A monument at Bear Ears was always going to be a fight, but the armed occupation of a federal wildlife sanctuary in rural Oregon this year has added a raw edge to the debate. Ranchers and conservative land activists here opposed the takeover of the Malheur sanctuary, but sympathized with the grievances over grazing lands and federal rules that lay at the heart of the siege.

When Gov. Gary Herbert, a Republican, visited the White House this winter, he hand-delivered a note urging Mr. Obama not to proclaim a new monument in Bears Ears. He cited the “heated and antagonistic” dispute over public lands, and said any presidential proclamation could poison the debate for decades.

Indeed, Utahns are still mistrustful over the fact that nearly 20 years ago, President Bill Clinton created the Grand Staircase-Escalante National Monument here, Mr. Herbert said in a telephone interview.

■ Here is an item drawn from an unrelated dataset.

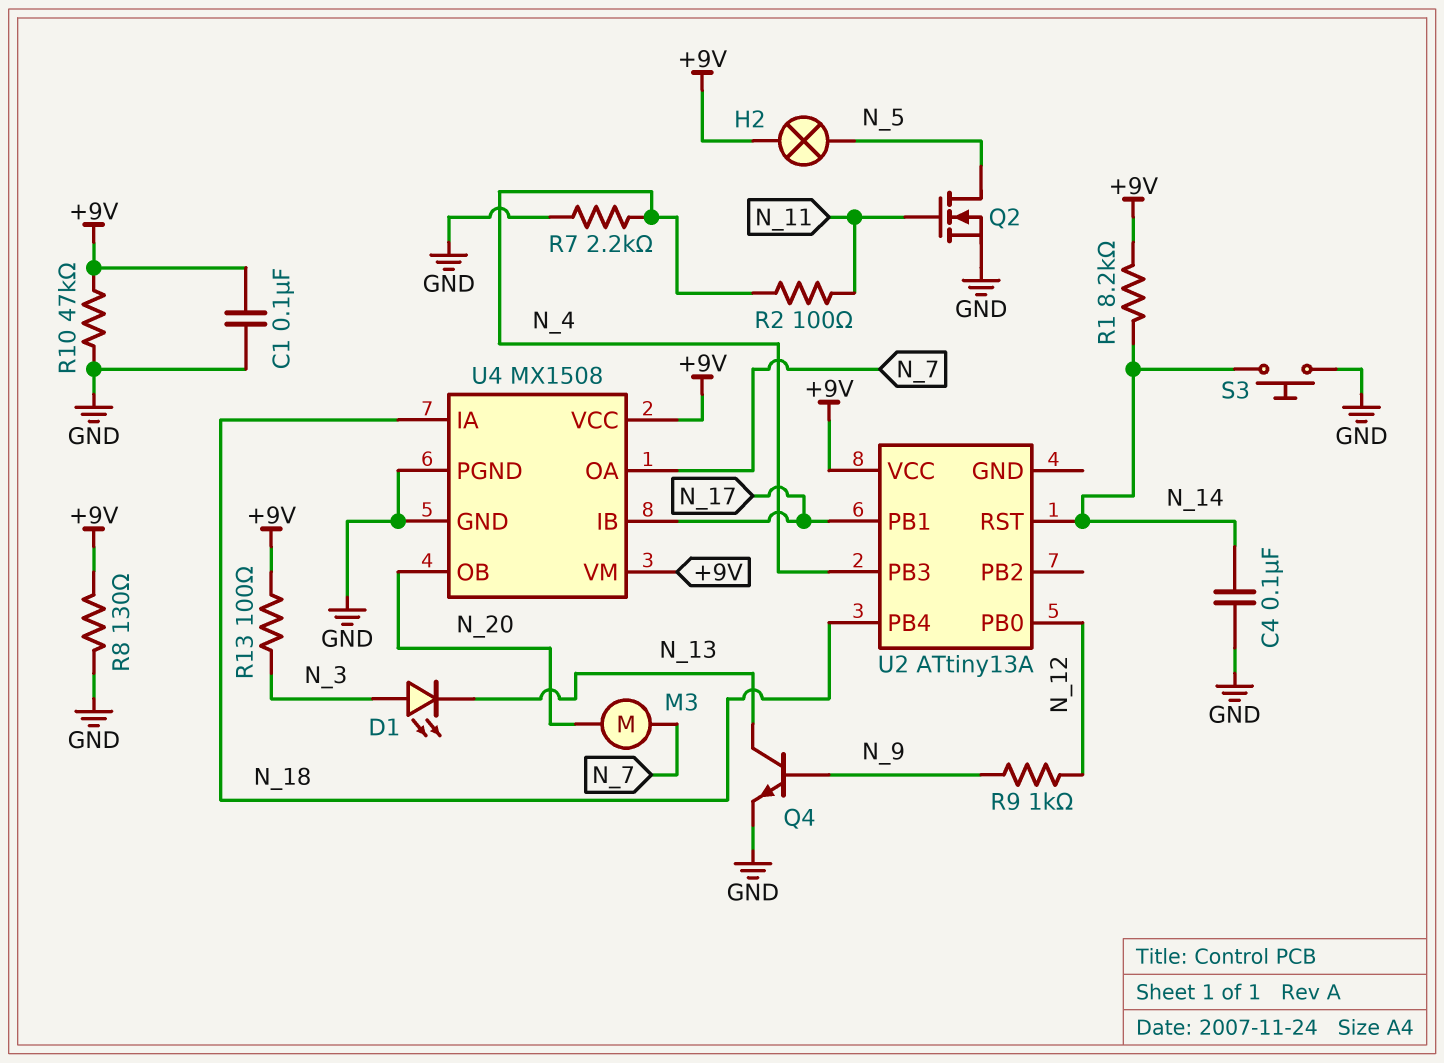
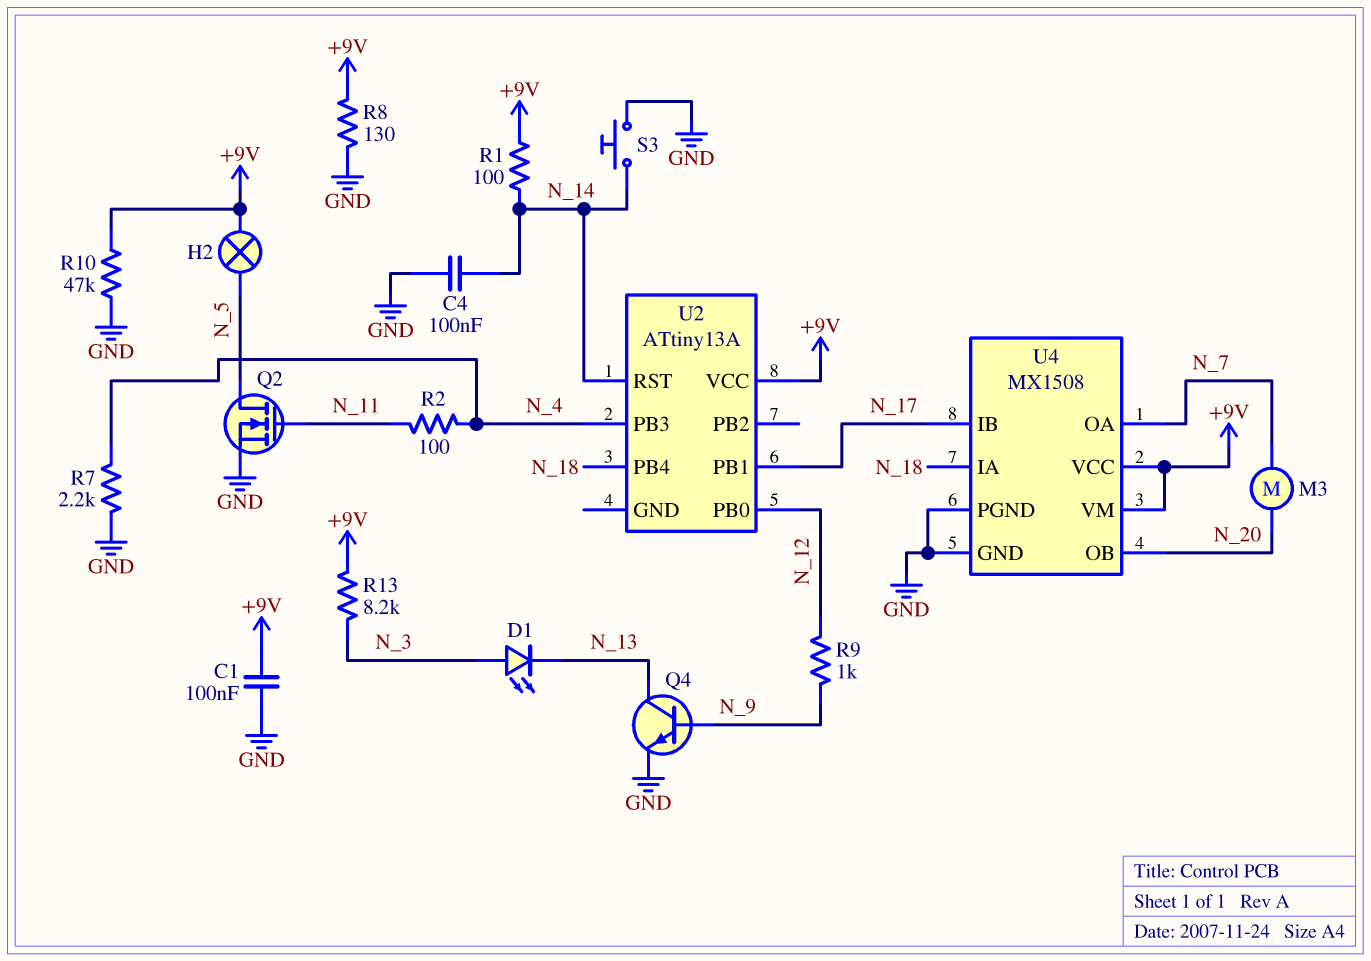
R1: 8.2k (+9V, N_14) -> 100 (+9V, N_14)
R13: 100 (+9V, N_3) -> 8.2k (+9V, N_3)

“This is just going to add kerosene onto the fire,” he said. “It’s not a smart thing to do.”

Last month, at the urging of Senator Dianne Feinstein, Democrat of California, Mr. Obama designated three national monuments in Southern California, covering 1.8 million acres. By contrast, Utah’s Republican representatives in Salt Lake City and in Washington overwhelmingly oppose Mr. Obama acting on his own: Instead, they are pushing a broader bill that would conserve some stretches of land while allowing energy development in other parcels.

“Not all Western lands are Yellowstone,” said Representative Rob Bishop, who, with his fellow Utah Republican congressman, Jason Chaffetz, has been cobbling together a huge public-lands bill that would draw a new map for wilderness, roads, energy development and recreation across 18 million federal acres in eastern Utah.

“There needs to be some kind of trade-off,” Mr. Bishop said. “This administration is trying to stop all kinds of economic and mining development.”

His proposal would conserve about four times as much land as it envisions for energy development. It would also preserve about 1.2 million acres of the Bears Ears as a “national conservation area.” Environmental groups have largely denounced the plan, saying it would lead to more roads and traffic in the back country and open eastern Utah to tar-sands extraction and new oil drilling. Tribal groups pushing for a monument say they would have a far weaker voice in how the area was managed.

Opinions are as split as opposite sides of a canyon in the tiny towns like Aneth, White Mesa and Montezuma Creek, where nodding pump jacks draw up oil, packs of wild horses dart across the roads, and occasional cars of tourists pull over to snap photos.

Harrison Johnson said his Diné ancestors (more commonly called Navajos) hunted and lived in the Bears Ears region long before Utah was Utah. People still go there to hunt elk or deer, gather wood for fence posts and herbs for ceremonies. And he said he wanted no more federal oversight of the land. “The protection’s already there for us,” Mr. Johnson said. “We don’t just go in there and tear up things. We know how to take care of the land.”

But Malcolm Lehi, a Ute Mountain Ute tribal council member, said it was time for tribes to have a more equal footing in caring for the West’s pristine places. On a recent hike past the rock-art carvings and old dwellings, it was so still that he could hear a bird’s wings beating as it whooshed past him.

“It stopped me in my tracks,” Mr. Lehi said. “The past has never left us. It is present to this day, and I heard the past come back alive.”